This article is more than 6 years old

Are we using the wrong end of the telescope to find the future of credentials?

The latest in our HE Futures series sees Ant Bagshaw and Chris Fellingham suggest we look at MOOCs to understand the future of credentials.
This article is more than 6 years old

Ant Bagshaw is a Senior Advisor in L.E.K. Consulting’s Global Education Practice and co-editor, with Debbie McVitty, of Influencing Higher Education Policy


Chris Fellingham is Strategy and Research Manager at FutureLearn.

The debate around grade inflation in the UK is the latest in a string of issues around the future of the degree and how useful it is as the credential of choice for employers. With grade inflation, the argument is that students are disincentivised from working hard if they are sure to get a 2.1, and employers will find it harder still to differentiate as they are faced with a mass of 2.1 applications. Even before the grade inflation issue, employers have struggled to understand what candidates know, what they can do and how they stack up against other candidates using the degree.

One solution that has been mooted is for a national (or even international) system which would have the advantage of a single standard to help compare students. But it wouldn’t work and is likely not even desirable. It would require a high level of standardisation of curricula that would reduce the rich variety of programmes on offer and sever the link between academic research expertise and teaching.

Universities could also find a compromise position with employers. Matthew Taylor’s review of modern working practices calls for a common language of “employability skills” to “form the basis for conversations between employers and employees about job design, on the job training and appraisal, all with the aim in mind that every job enables people to develop their future employment potential.” Johnny Rich proposed a “soft skills” framework to help students with employability, and universities with supporting their students’ employability. These approaches go part way, but questions would still remain over how to measure this and who should do the measuring?

A role for employers?

An alternative approach is to place the burden of assessment of competence on the employer’s side. There’s a major change afoot in the world of legal education as the Solicitors Regulation Authority introduces the Solicitors Qualifying Examination. Using a system already in place for lawyers to convert from other legal systems to England, the SQE will deploy a series of tests to determine whether any individual should be able to practise the law. It makes logical sense to assess competencies rather than rely on the certification of inputs. Such an approach has the advantage of letting the respective players focus on what they do and know best.

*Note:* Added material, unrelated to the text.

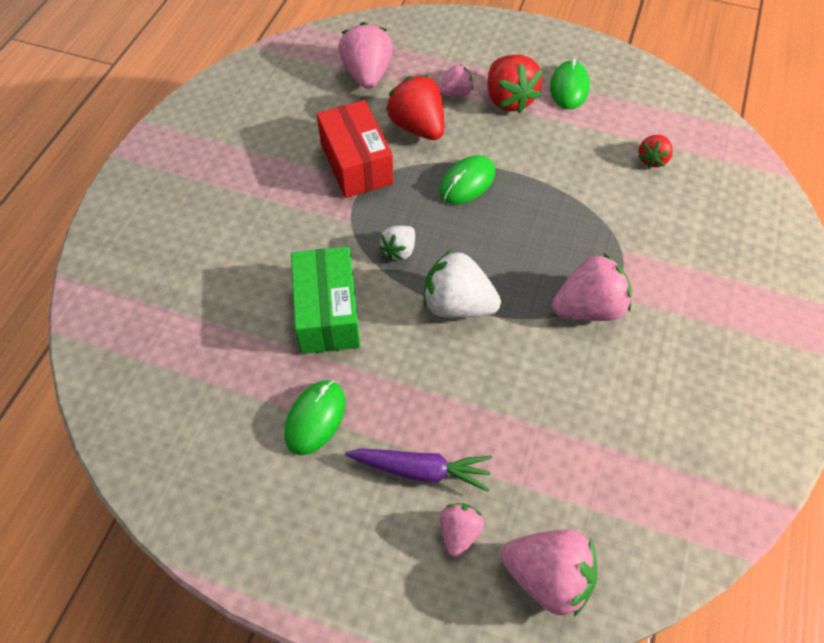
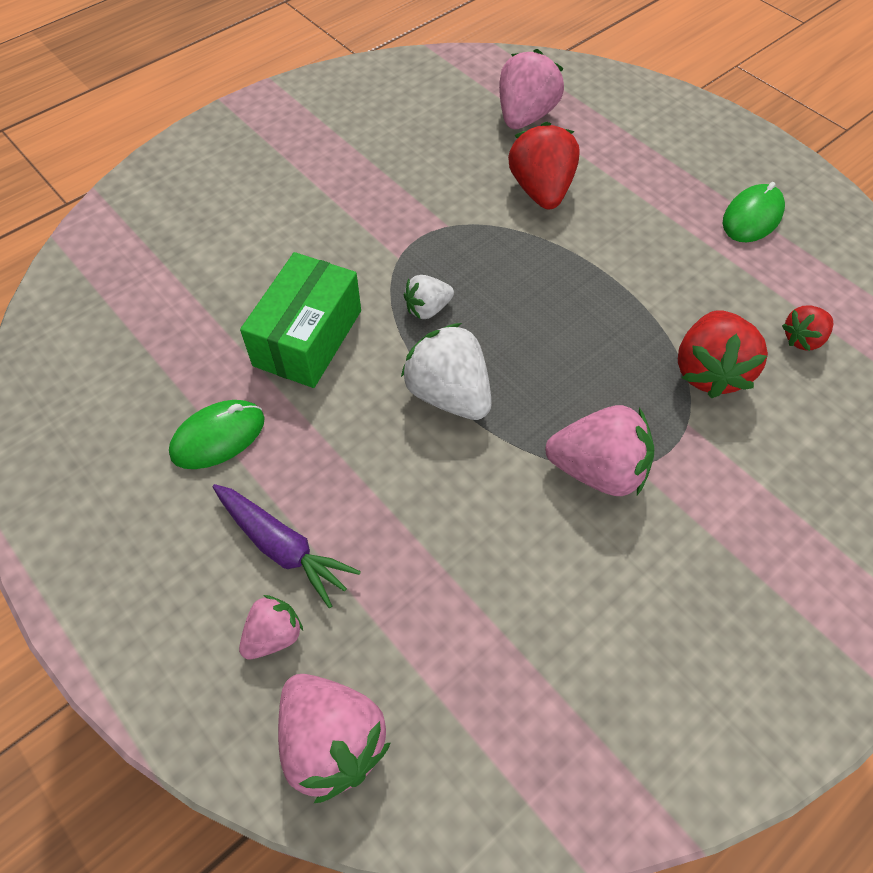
camera: 30 degrees right, 0 degrees up
(356, 163) = (448, 201): red box -> none
(455, 93) = (610, 172): pink strawberry -> none
(467, 182) = (554, 270): green mouse -> none
(508, 100) = (668, 202): red strawberry -> red strawberry (709, 371)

Other sectors and major employers may be able to follow law; the civil service has its own well- known competencies as well as its assessment for fast-streamers. Furthermore, for smaller employers which have comparable needs, third party providers could step in. Stack Overflow profiles can be used to support developer applications. Kaggle, a Data Science competition platform, can be used to show a candidate’s ability to work with unfamiliar data sets to solve problems and developers are increasingly turning to portfolios, as designers have long had, as a way of demonstrating competence. It could well be that in ten years’ time, the future of credentials lies not in the credential from universities, but in an assessment layer provided by third parties that sits between the university and the employer.

A question of trust

Is that sufficient though? Third party providers make a lot of sense for large and/or well- regulated sectors, but what about more niche employers for whom third party providers don’t serve because it’s uneconomical? What about those for whom the degree and/or postgraduate learning is the exact knowledge required? If the education is directly transferable, isn’t an additional third party assessment redundant?

MOOCs are forcing a reckoning in this regard. As they attempt to become the mainstay for professional learning, they will need to demonstrate the validity of their learning through trusted credentials that are known in and of themselves to employers, granular – to show what was learnt – and trusted, to ensure the said candidate took them. They also need to communicate how well the candidate performed. There are many attempts to create such credentials, from Nanodegrees to Specializations. More recent attempts buoyed up by the provision of online degrees have sought to incorporate credentials within an academic framework such as the MicroMasters by edX. Anyone is free to take the MicroMasters and if they complete it successfully they can apply to turn it into a formal masters (having done one third online).

The risk for universities is falling behind this trend. As other education providers emerge, the fight for the “source of truth” on a candidate’s ability could also be a proxy for the fight to educate them. After all, people will pay for what employers recognise. Coding is instructive in this sense: the growing popularity of coding bootcamps and online options such as Pluralsight are challenging university dominance of skills provision. Pluralsight recently won support for its skill assessments to become badgers on the developer site Stack Overflow. Coding may seem to be written-off as niche, but it’s a growing part of the economy and it’s norms and ideas are more often the vanguard rather than the exception.

Perhaps there won’t be a single answer with different players gaining ascendance in their respective areas of strengths. However, we can be sure the status quo will not remain as employers, third parties, universities and platforms compete to redefine the credential in a more valuable way.